Among the various expressions that are considered in algebra, sums of monomials occupy an important place. Here are examples of such expressions:
\(5a^4 - 2a^3 + 0.3a^2 - 4.6a + 8 \)
\(xy^3 - 5x^2y + 9x^3 - 7y^2 + 6x + 5y - 2 \)

The sum of monomials is called a polynomial. The terms in a polynomial are called members of the polynomial. Mononomials are also referred to as polynomials, considering a monomial as a polynomial consisting of one member.

For example, polynomial
\(8b^5 - 2b \cdot 7b^4 + 3b^2 - 8b + 0.25b \cdot (-12)b + 16 \)
can be simplified.

We represent all the terms as monomials of the standard form:
\(8b^5 - 2b \cdot 7b^4 + 3b^2 - 8b + 0.25b \cdot (-12)b + 16 = \)
\(= 8b^5 - 14b^5 + 3b^2 -8b -3b^2 + 16 \)

We give similar terms in the resulting polynomial:
\(8b^5 -14b^5 +3b^2 -8b -3b^2 + 16 = -6b^5 -8b + 16 \)
The result is a polynomial, all members of which are monomials of the standard form, and among them there are no similar ones. Such polynomials are called polynomials of standard form.

Behind polynomial degree standard form take the largest of the powers of its members. So, the binomial \(12a^2b - 7b \) has the third degree, and the trinomial \(2b^2 -7b + 6 \) has the second.
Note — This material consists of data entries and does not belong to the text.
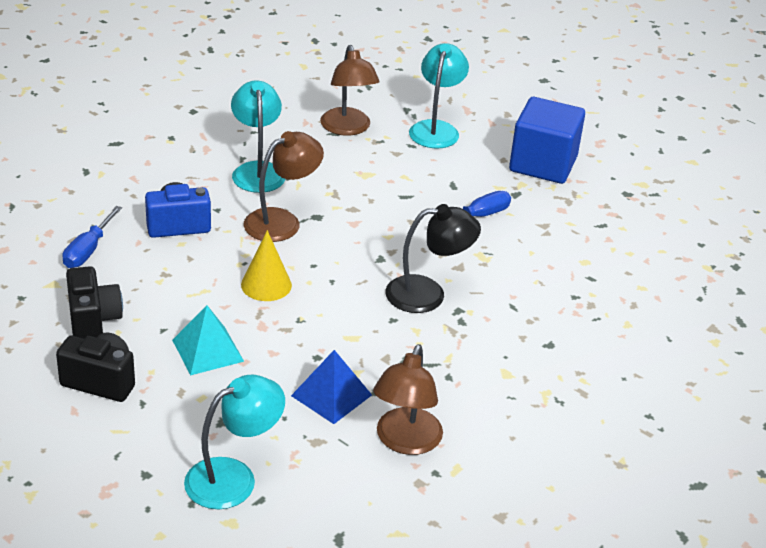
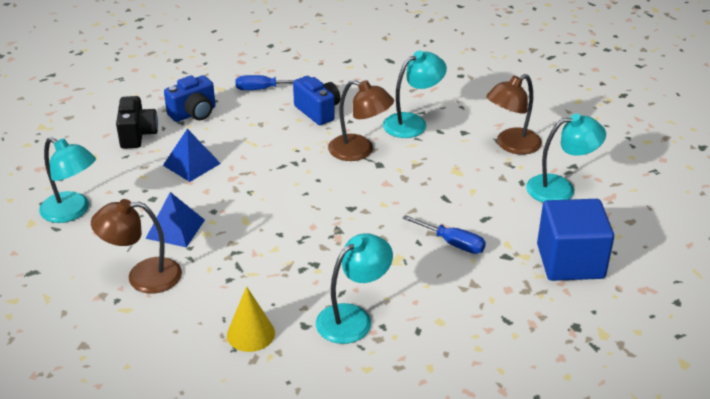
camera: 70 degrees right, 0 degrees up
(93, 320) = (194, 114): black camera -> blue camera
(208, 350) = (191, 164): turquoise pyramid -> blue pyramid
(266, 285) = (279, 166): yellow cone -> yellow cone (250, 334)
(428, 294) = (324, 243): black lamp -> none
(554, 310) = (353, 318): none -> turquoise lamp

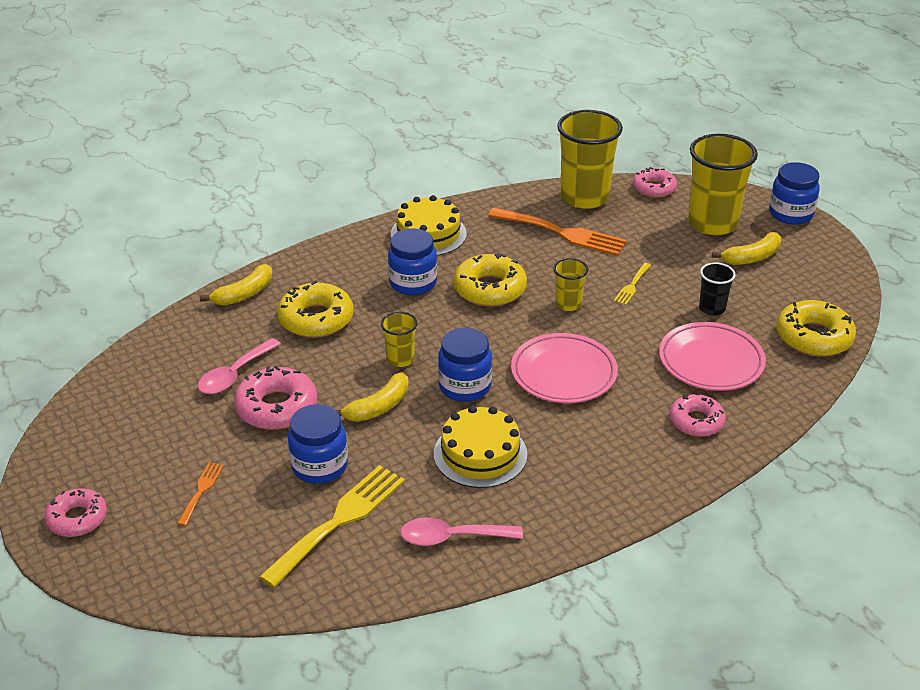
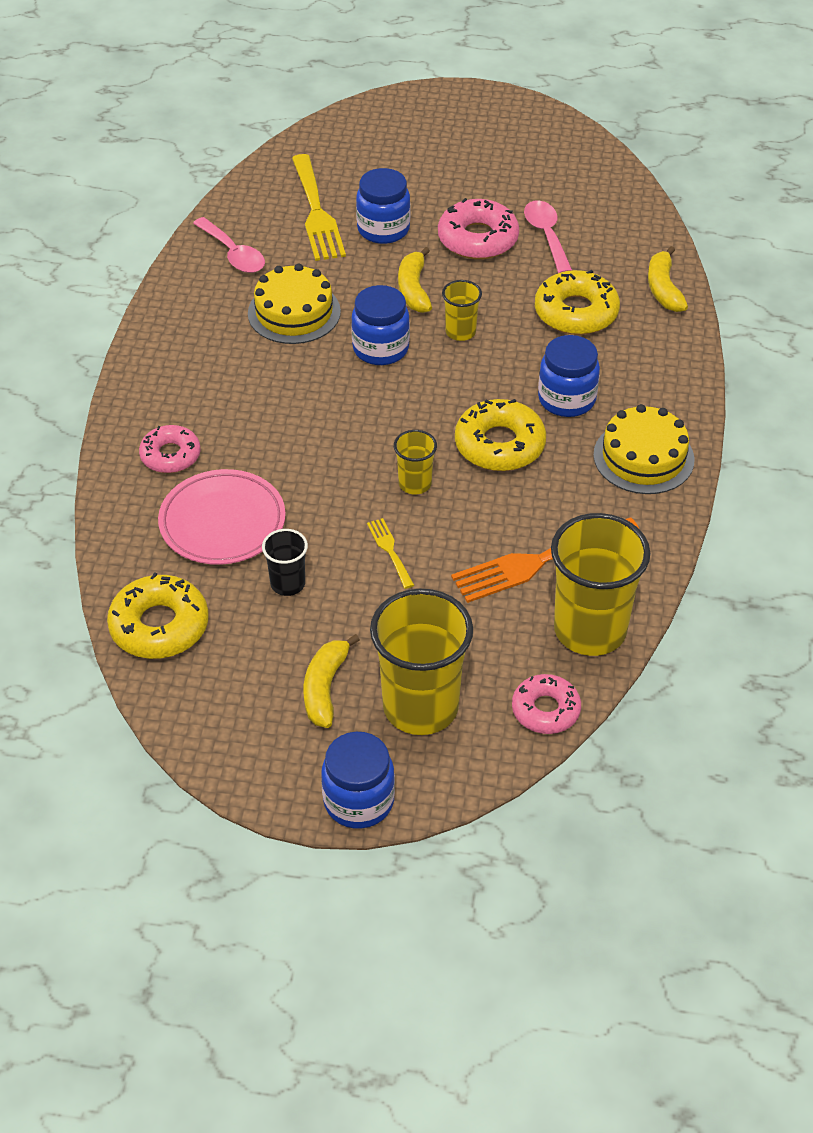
camera: 130 degrees right, 10 degrees up
(77, 519) = (463, 110): pink donut -> none
(201, 491) = (426, 168): orange fork -> none
(452, 537) = (233, 254): pink spoon -> pink spoon turned 105 degrees clockwise
(563, 373) = (325, 416): pink plate -> none

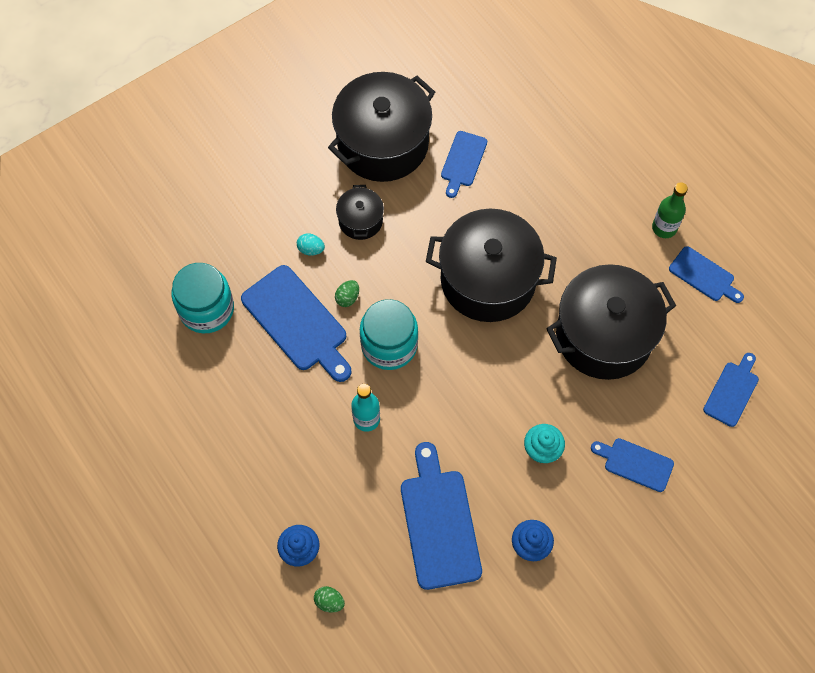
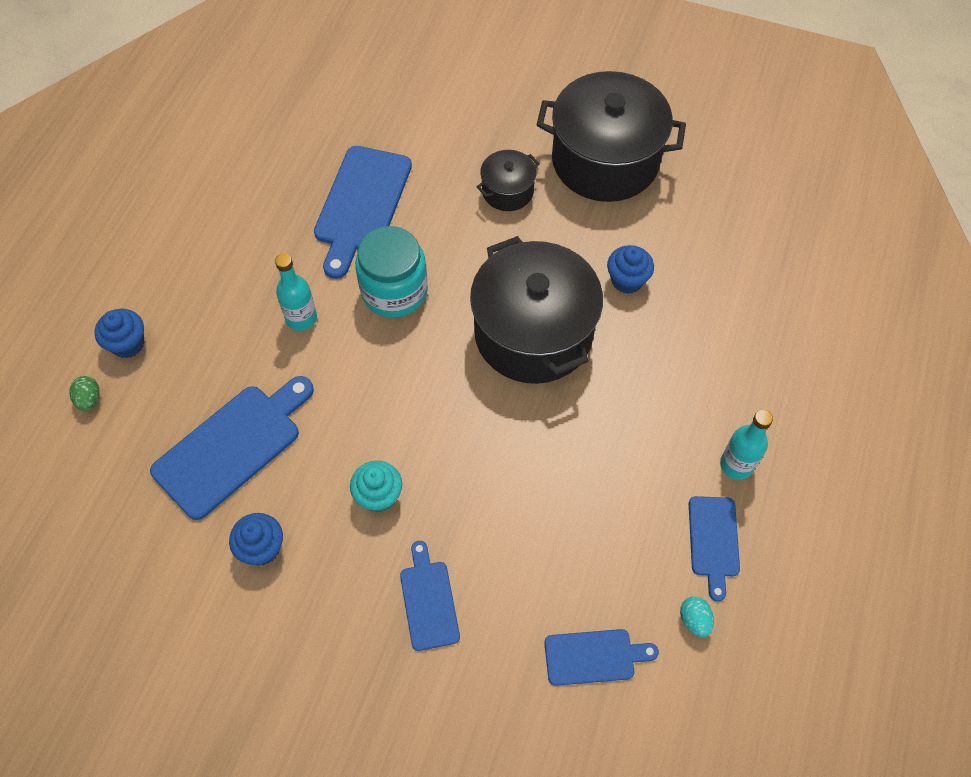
camera: 55 degrees right, 5 degrees down
(206, 309) = (322, 131): turquoise jar -> none
(311, 249) = (445, 171): turquoise egg -> turquoise egg (694, 620)
(347, 298) = (418, 228): green egg -> none
(463, 161) = (645, 235): blue cutting board -> none
(489, 197) = (627, 280): none -> blue cupcake
(604, 335) = (557, 479): black pot -> none
(664, 228) = (736, 464): green bottle -> turquoise bottle

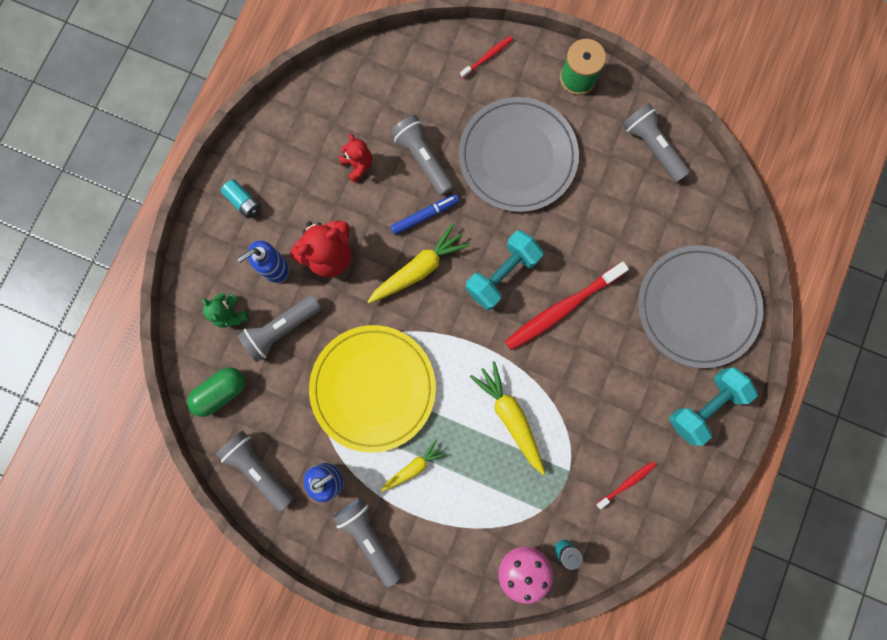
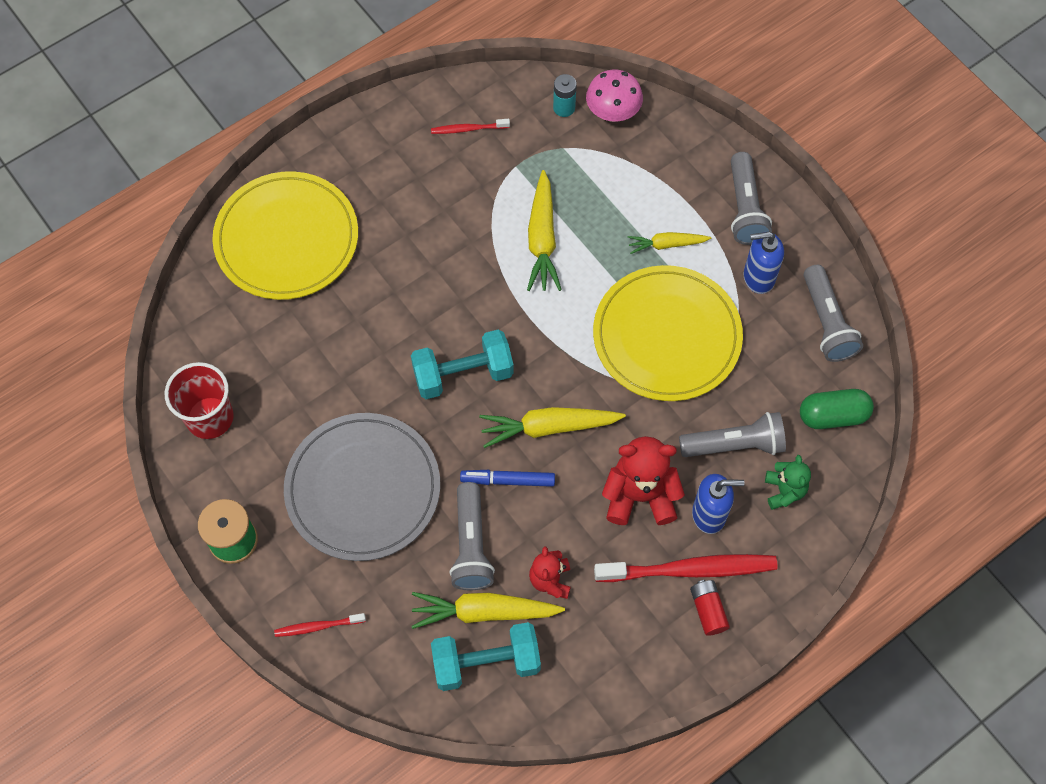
camera: 150 degrees left, 15 degrees down
(244, 202) = (708, 610): turquoise battery -> red battery
(389, 122) = (484, 612): none -> yellow carrot
(562, 308) = (422, 308): red toothbrush -> red toothbrush (689, 570)
(652, 147) = (210, 417): grey flashlight -> red cup
(697, 307) = (287, 239): grey plate -> yellow plate
(704, 406) = (347, 152): turquoise dumbbell -> turquoise dumbbell (486, 662)

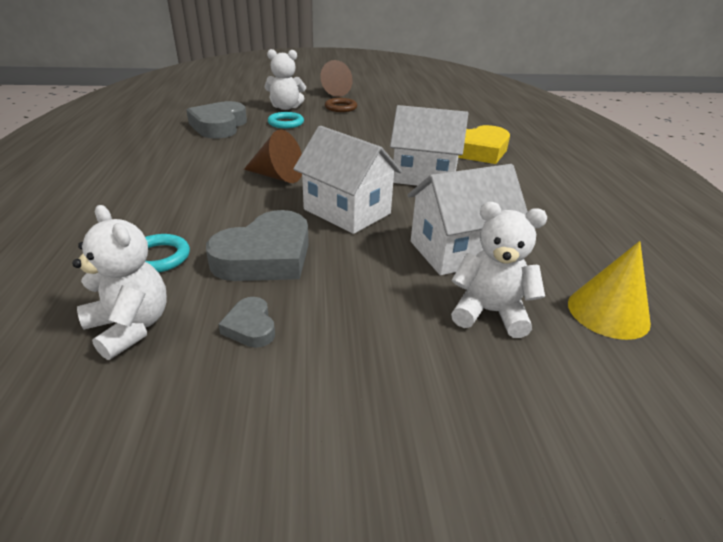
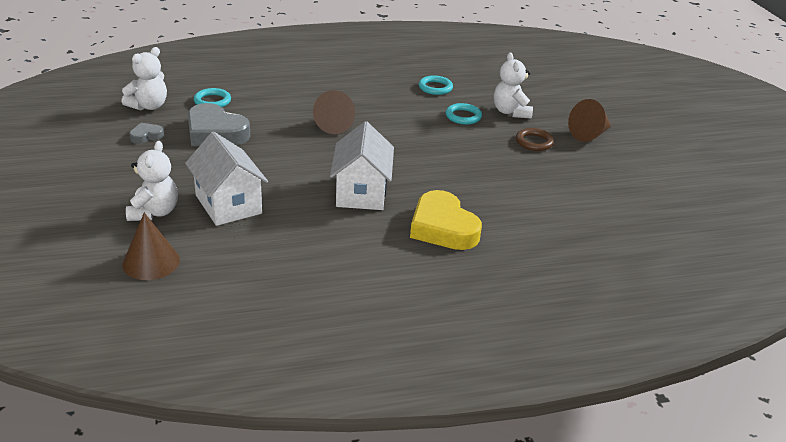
camera: 80 degrees right, 0 degrees up
(219, 126) = (435, 88): grey heart -> turquoise ring
(347, 211) = (282, 157): white house -> none
(608, 312) = (151, 262): yellow cone -> brown cone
Usually, the terms of standard form polynomials containing one variable are arranged in descending order of its exponents. For example:
\(5x - 18x^3 + 1 + x^5 = x^5 - 18x^3 + 5x + 1 \)

The sum of several polynomials can be converted (simplified) into a standard form polynomial.

Sometimes the members of a polynomial need to be divided into groups, enclosing each group in parentheses. Since parentheses are the opposite of parentheses, it is easy to formulate parentheses opening rules:

If the + sign is placed before the brackets, then the terms enclosed in brackets are written with the same signs.

If a "-" sign is placed in front of the brackets, then the terms enclosed in brackets are written with opposite signs.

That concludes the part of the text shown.